This paper is based on a continuation of a previous study undertaken by the authors, which looked at achievement of Student Learning Outcomes in one of the calculus-based introductory Physics courses taught to undergraduate Mechanical Engineering students. The paper presents results obtained from an expanded study that now includes all courses in the sequence. We are focusing on student learning outcomes that are pre-requisite knowledge to subsequent core engineering courses, and that relate directly to ABET required program outcomes. Special emphasis is placed on results from teaching and assessment in the Mechanics course. Analysis of data obtained over the course of two academic years yielded good insights into student learning, and recommendations to increase teaching effectiveness.

1. Introduction

In this paper we are looking at direct assessment of achievement of Student Learning Outcomes in the Introductory Physics sequence of courses taught to undergraduate Mechanical Engineering students at first author’s institution. The structures of the academic year and of the Physics sequence are described in a previous paper1. The sequence consists of three courses: General Physics I covering Mechanics, General Physics II covering Electricity and Magnetism, and General Physics III covering Oscillations, Waves, Thermodynamics, Optics, and Modern Physics.

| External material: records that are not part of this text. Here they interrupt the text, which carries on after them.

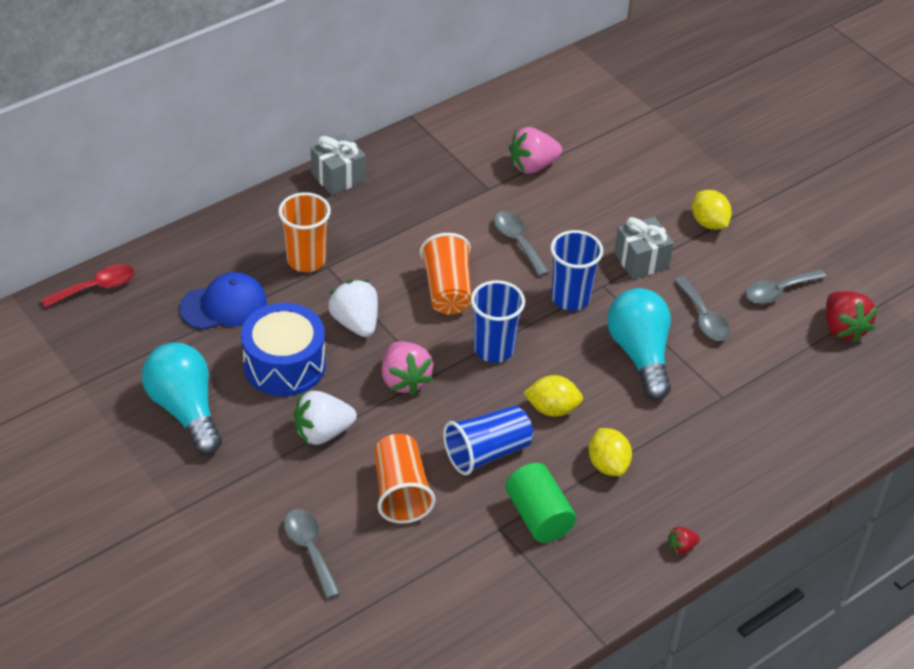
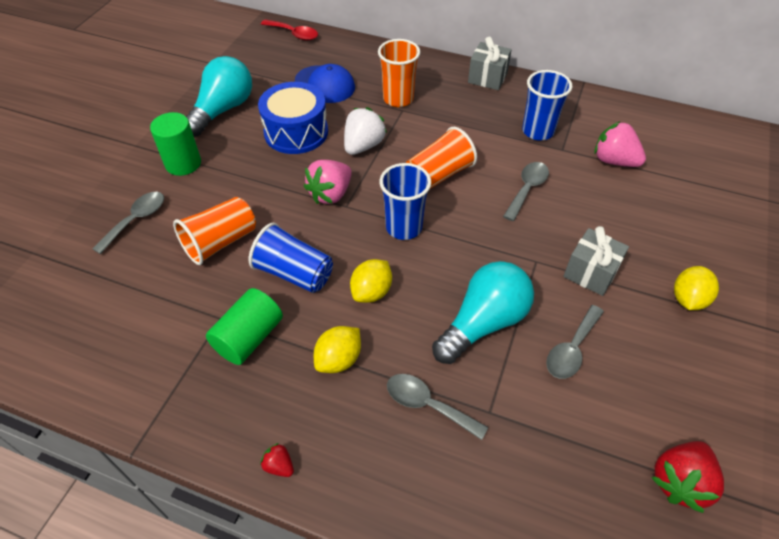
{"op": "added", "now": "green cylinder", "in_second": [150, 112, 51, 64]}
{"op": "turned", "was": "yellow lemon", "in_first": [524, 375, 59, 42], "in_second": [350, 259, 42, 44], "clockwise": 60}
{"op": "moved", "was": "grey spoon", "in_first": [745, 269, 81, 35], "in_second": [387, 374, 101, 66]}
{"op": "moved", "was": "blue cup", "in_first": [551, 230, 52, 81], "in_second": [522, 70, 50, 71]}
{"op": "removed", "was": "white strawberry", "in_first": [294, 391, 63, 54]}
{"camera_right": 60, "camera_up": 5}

Direct assessment of student learning has become the preferred tool used by engineering programs across the country to demonstrate achievement of Program Outcomes, and increasingly also Program Educational Objectives at the recommendation of ABET, the engineering and technology accreditation body2, 3. Several papers presented in recent years at the ASEE Annual Conferences have described valuable direct assessment methodologies applied to core engineering courses4, 5. These methods utilize an Excel spreadsheet to keep track of graded student assignments and match those to Student Learning Outcomes in the course, and ultimately to the Program Outcomes. We have adopted a similar procedure to assess achievement in the Physics courses. In addition we are placing special emphasis on the Physics SLO’s connected to future core engineering courses.

2. Student Learning Outcomes in Introductory Physics Courses

The knowledge and abilities we want our students to possess after completing the courses in their program are expressed in condensed form by the Student Learning Outcomes (SLO) associated with each course. The SLO’s must support achievement of the a)-k) ABET Program Outcomes (PO), general to all engineering programs, as well as any outcomes specific to certain engineering disciplines. For example, for Mechanical Engineering, three more outcomes labeled l)-n) can be defined. The a)-n) Program Outcomes for Mechanical Engineering are given in the Appendix.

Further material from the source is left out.